Main Unit Failure Symptom Monitoring and Data Protection
Error check feature
PRIMEPOWER incorporates a high-accuracy check feature drawn from mainframes. Elaborate checkers are installed in the main unit, monitoring internal components at all times. Detecting symptoms and taking corrective measures before a problem occurs minimizes the likelihood of a major problem.
PRIMEPOWER 2500 incorporates approximately 320,000 checkers (maximum configuration). The checkers constantly monitor CPUs, memory, and system boards, as well as the status of the main unit such as fan revolutions and internal equipment temperature. The monitored error information is sent to and collected by the system monitoring function, notifying the system administrator of what errors have occurred and where.

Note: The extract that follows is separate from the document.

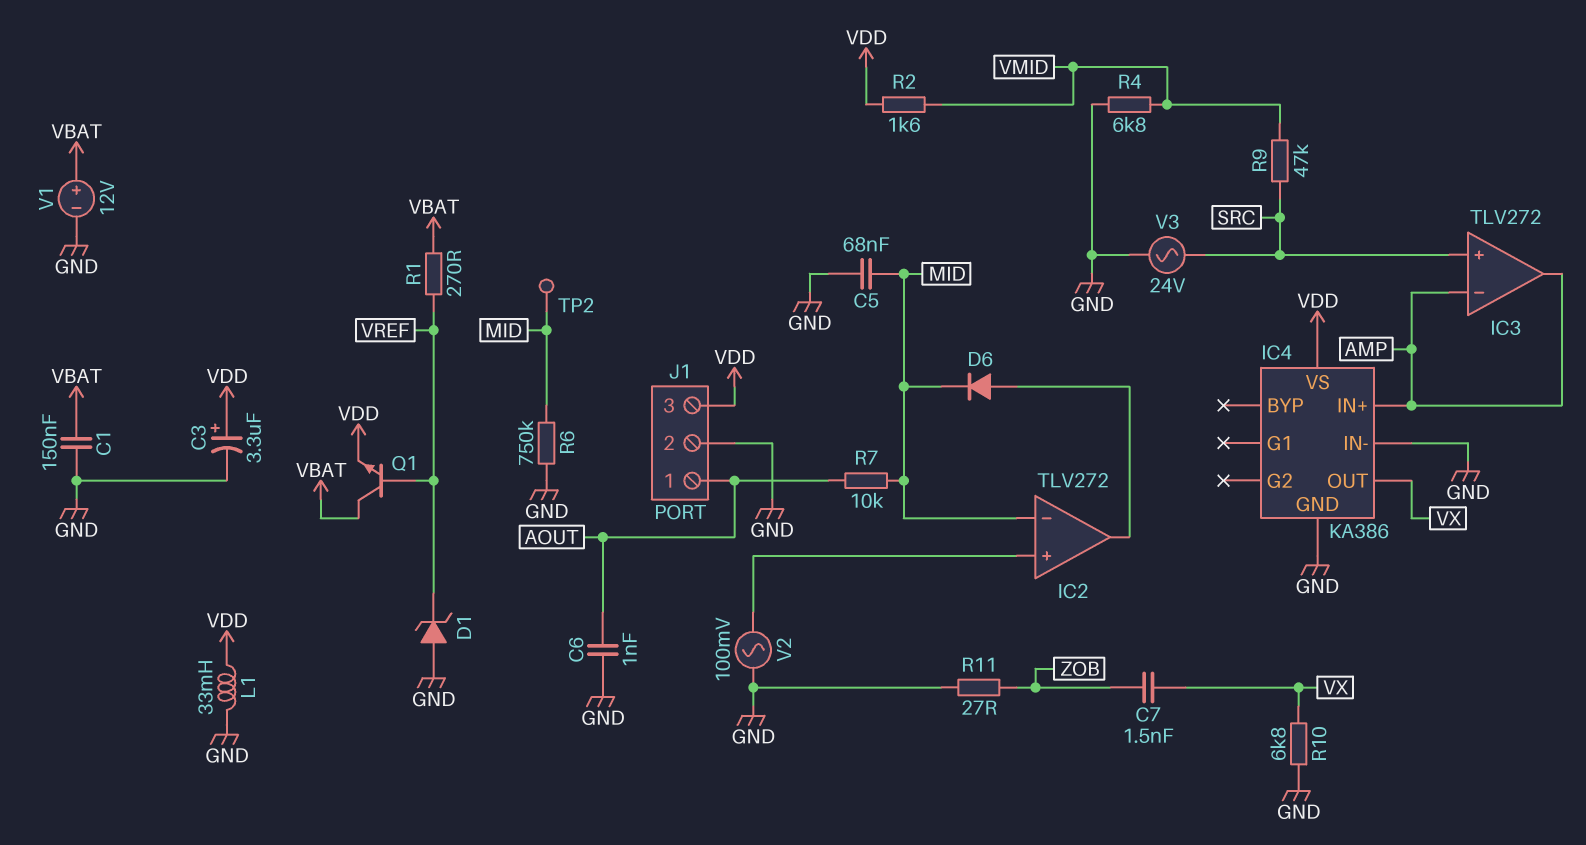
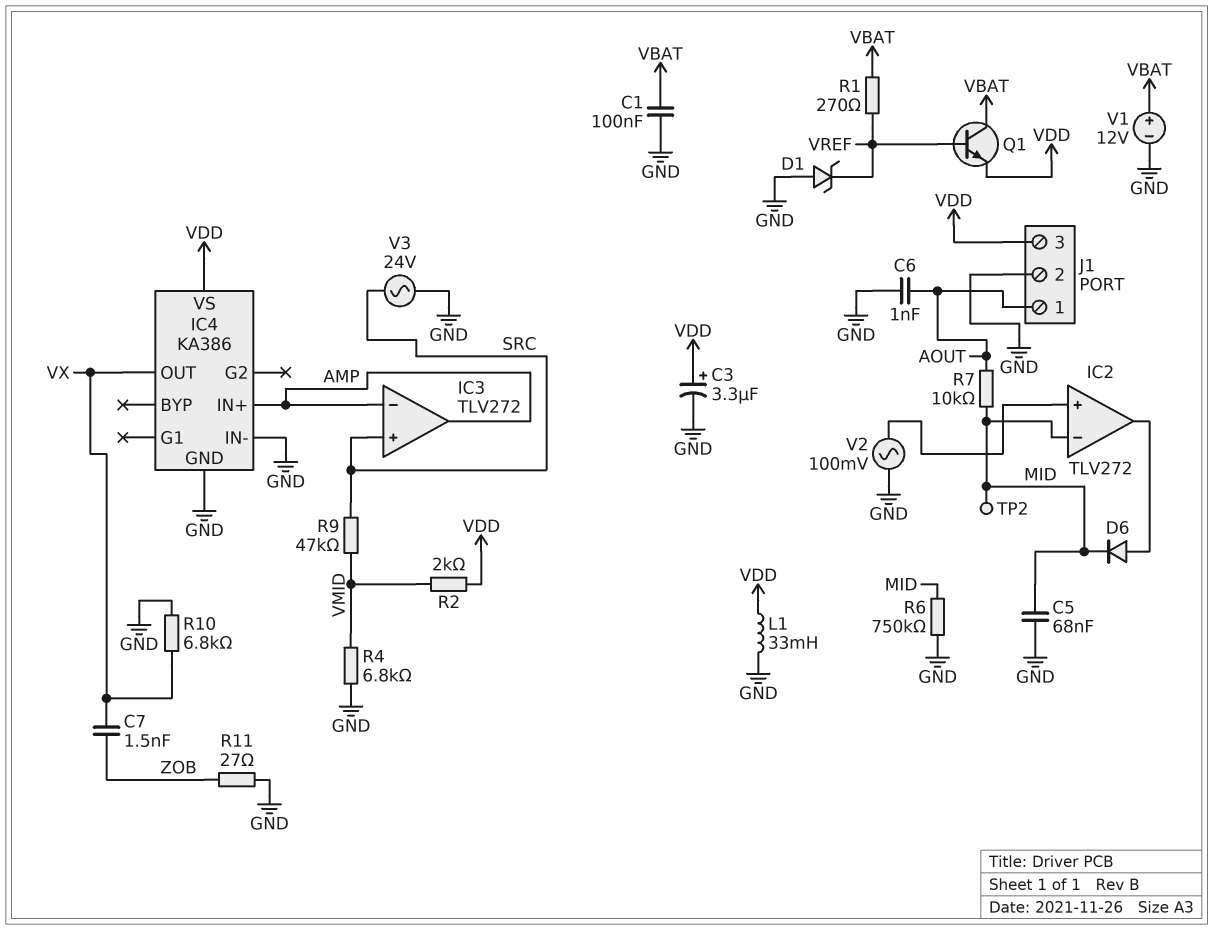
C1: 150nF (GND, VBAT) -> 100nF (GND, VBAT)
R2: 1.6k (VDD, VMID) -> 2k (VDD, VMID)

This function allows prompt identification of the location in error as well as analysis of the cause of the error.

Data protection by parity and ECC
All caches of the CPU and system buses are data protected by parity and Error Checking and Correction (ECC) functions. In addition to ECC, Extended ECC (corresponding to IBM Chipkill function) is supported for memory protection.
Parity protection
This function detects 1-bit errors in data by checking the parity bits added to data for consistency.
Technical description: Parity protection mechanism
In computers, data is represented in binary form (by 0s and 1s). If the total number of 1s in 8-bit data is an even number, a '1' is added as a parity bit; if this is an odd number, a '0' is added (odd parity check). If a 1-bit error occurs in data, the total number of 1s in that data changes. This allows detection of 1-bit errors.

Error Checking and Correction (ECC)
The ECC function protects data from 1-bit errors by adding ECC code.
Technical description: ECC Mechanism
For memory, 64-bit data has an ECC code attached before being written to memory. ECC code is an 8-bit definition that defines the bit string of 64-bit data.
When data is read from memory, ECC code is again generated from the 64-bit data. The generated code is compared to the original ECC code in the read data. If the ECC codes match, the data has been read without error. If the compared ECC codes do not match, the data contains an error. In this case, the correct data is recalculated from the ECC code to correct the data problem.

Extended ECC (corresponding to IBM Chipkill function)
Provided in PRIMEPOWER 650 and above, this function protects data from memory device failures.
Technical description: Extended ECC Mechanism
The memory in a server consists of multiple memory devices. Since memory devices are configured as N x 4 bits, if a solid failure (hardware error) occurs in the memory device, four bits of data are lost. Therefore, if data are stored in contiguous memory locations, a failure in the memory device causes a 4-bit error, in which case the erratic data cannot be restored.
To overcome this problem, data is stored in noncontiguous memory locations so that if the memory device breaks down, a 1-bit error will occur at four locations. Extended ECC integrates this concept and ECC. Since 1-bit errors can be corrected reliably by ECC, data can be restored, even when a memory device breaks down.